The hops, on the other hand, might not only save me money, but might even be a viable business venture. They're a climbing vine, so they shouldn't need all that much space, and unlike barley, which has increased in price only some 80%, hops have become an astonishing 700% pricier this year. They also rather like the Northwest climate; so even if I end up having to buy barley, I can still grow my own bitter and save a bundle doing it!

Since I've arrived in Seattle and seen the number of food gardens even in our dense, relatively urban neighborhood - admittedly a few miles away from downtown and made up mostly of single-family homes with a few condos, not the large apartment blocks the real urban center - I've been wondering why more people nationwide don't grow more of their own food. Sure, gardening is a fairly popular hobby, but not nearly popular enough to be called common. I suppose, like many things American, it's a matter of patience vs. convenience. It takes a long time to grow tomatoes instead of buying them at the store!

As much as America has changed, though, since gardening started to become less popular decades ago, today would be a fine time for a resurgence in its popularity. We're not talking about landscaping with petunias here, either; even a man's man should be able to get behind the idea of feeding his family with his own By-God sweat and blood.

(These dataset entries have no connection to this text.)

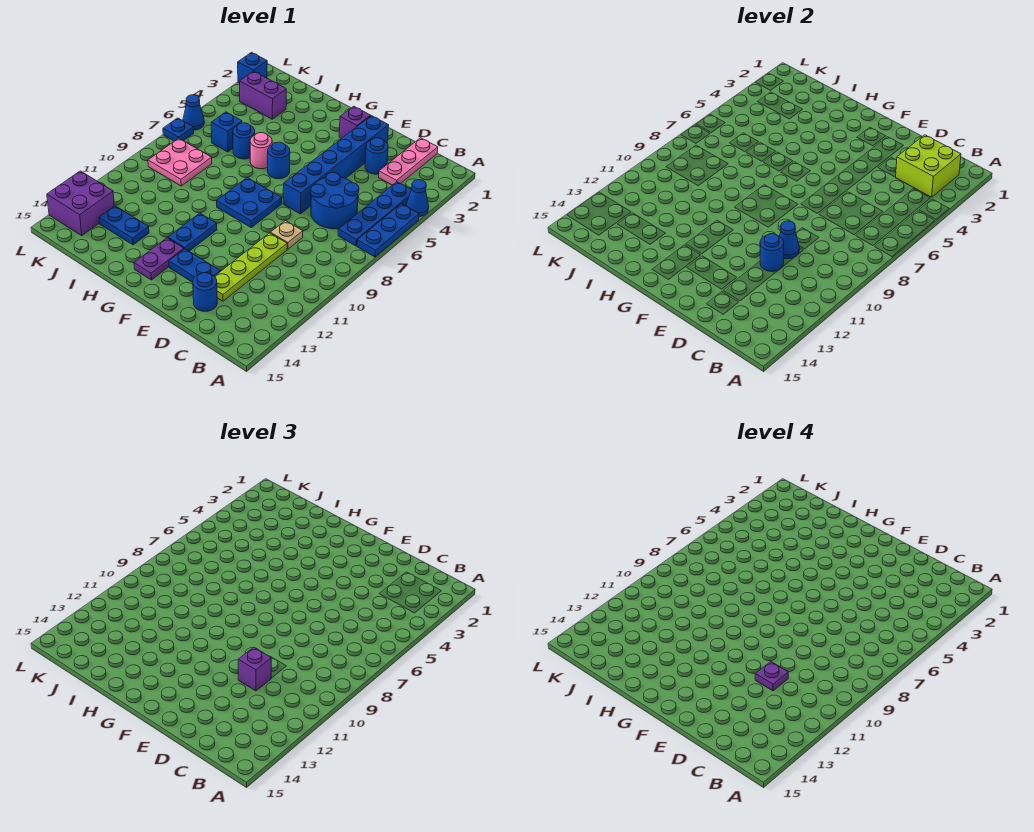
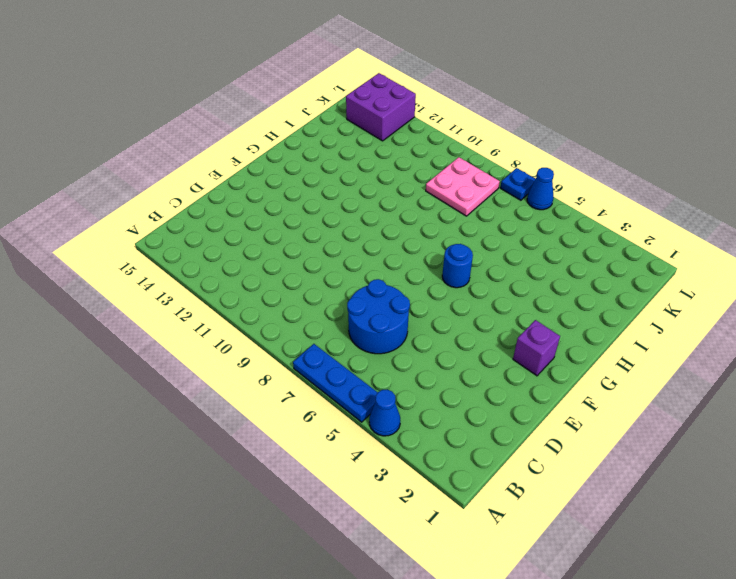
none -> blue plate B4:B7 level 1
none -> pink plate C1:C3 level 1
none -> blue round brick D3 level 1
none -> tan plate D9 level 1

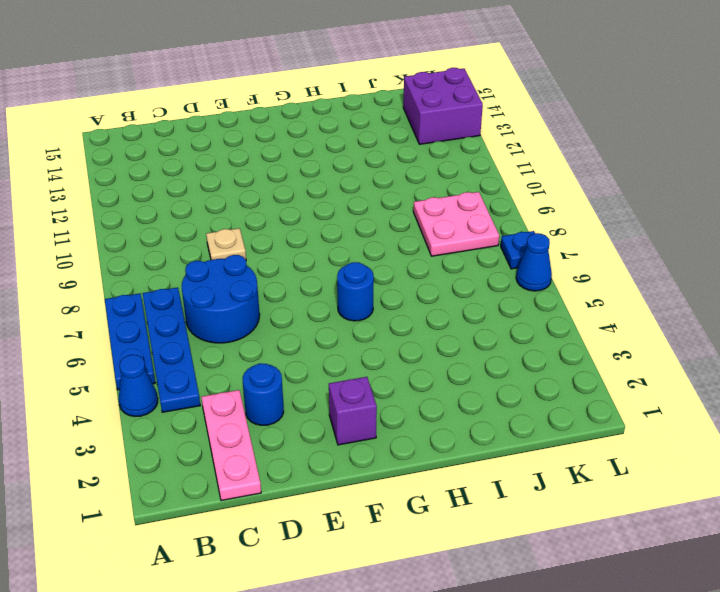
none -> lime plate D10:D13 level 1
none -> blue round brick D14 level 1
none -> blue brick E2:E7 level 1
none -> blue plate E13:F13 level 1

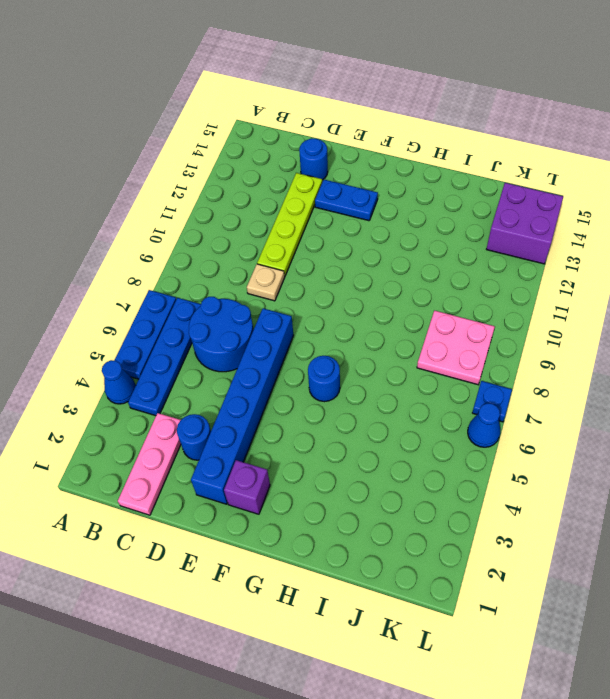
none -> blue plate F8:G9 level 1
none -> blue plate G11:G12 level 1
none -> purple plate G13:G14 level 1
none -> pink round brick H6 level 1

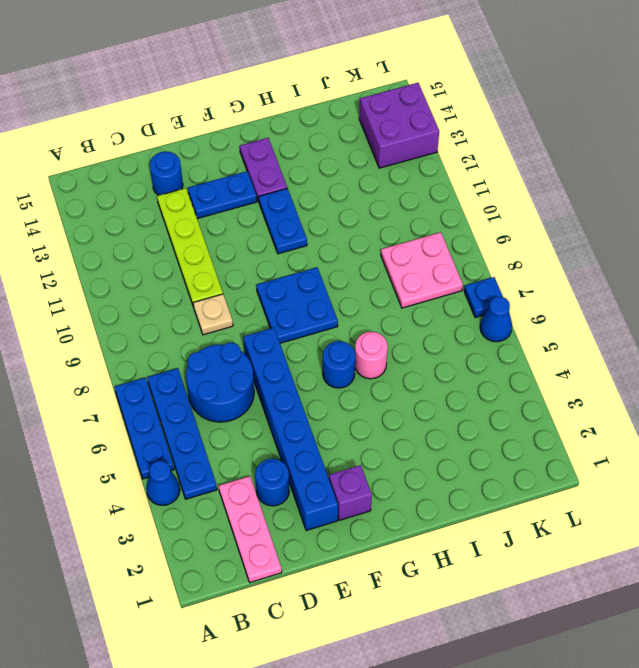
none -> blue round brick I6 level 1
none -> blue plate I13:J13 level 1
none -> purple brick J3:K3 level 1
none -> blue brick J6 level 1

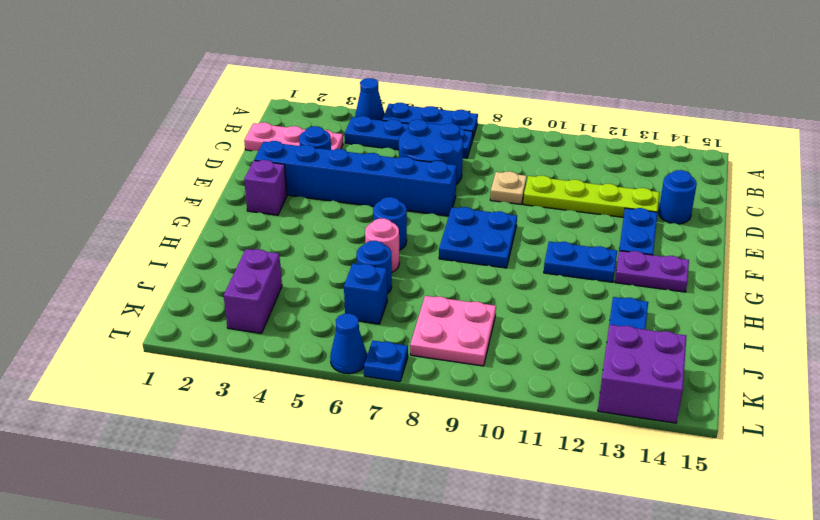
none -> blue brick L2 level 1
none -> lime brick B2:C3 level 2
none -> blue cone D10 level 2
none -> blue round brick D11 level 2

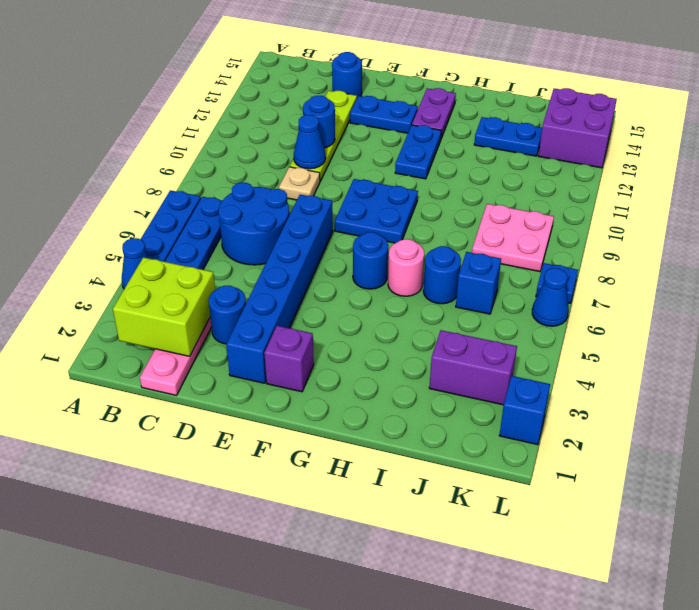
none -> purple brick D11 level 3
none -> purple plate D11 level 4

Hell, if American families grew a few vegetables, maybe it would even help reduce obesity and improve general health. I can't picture many parents allowing their families to get away without eating their greens if it were a matter of pride and not just prudence, nor can I see the blue-collar man settling for Bud Light any longer if the missus brewed up a fine, nutty Pilsner instead. I don't expect it to happen, mind you, but the idea has its merits.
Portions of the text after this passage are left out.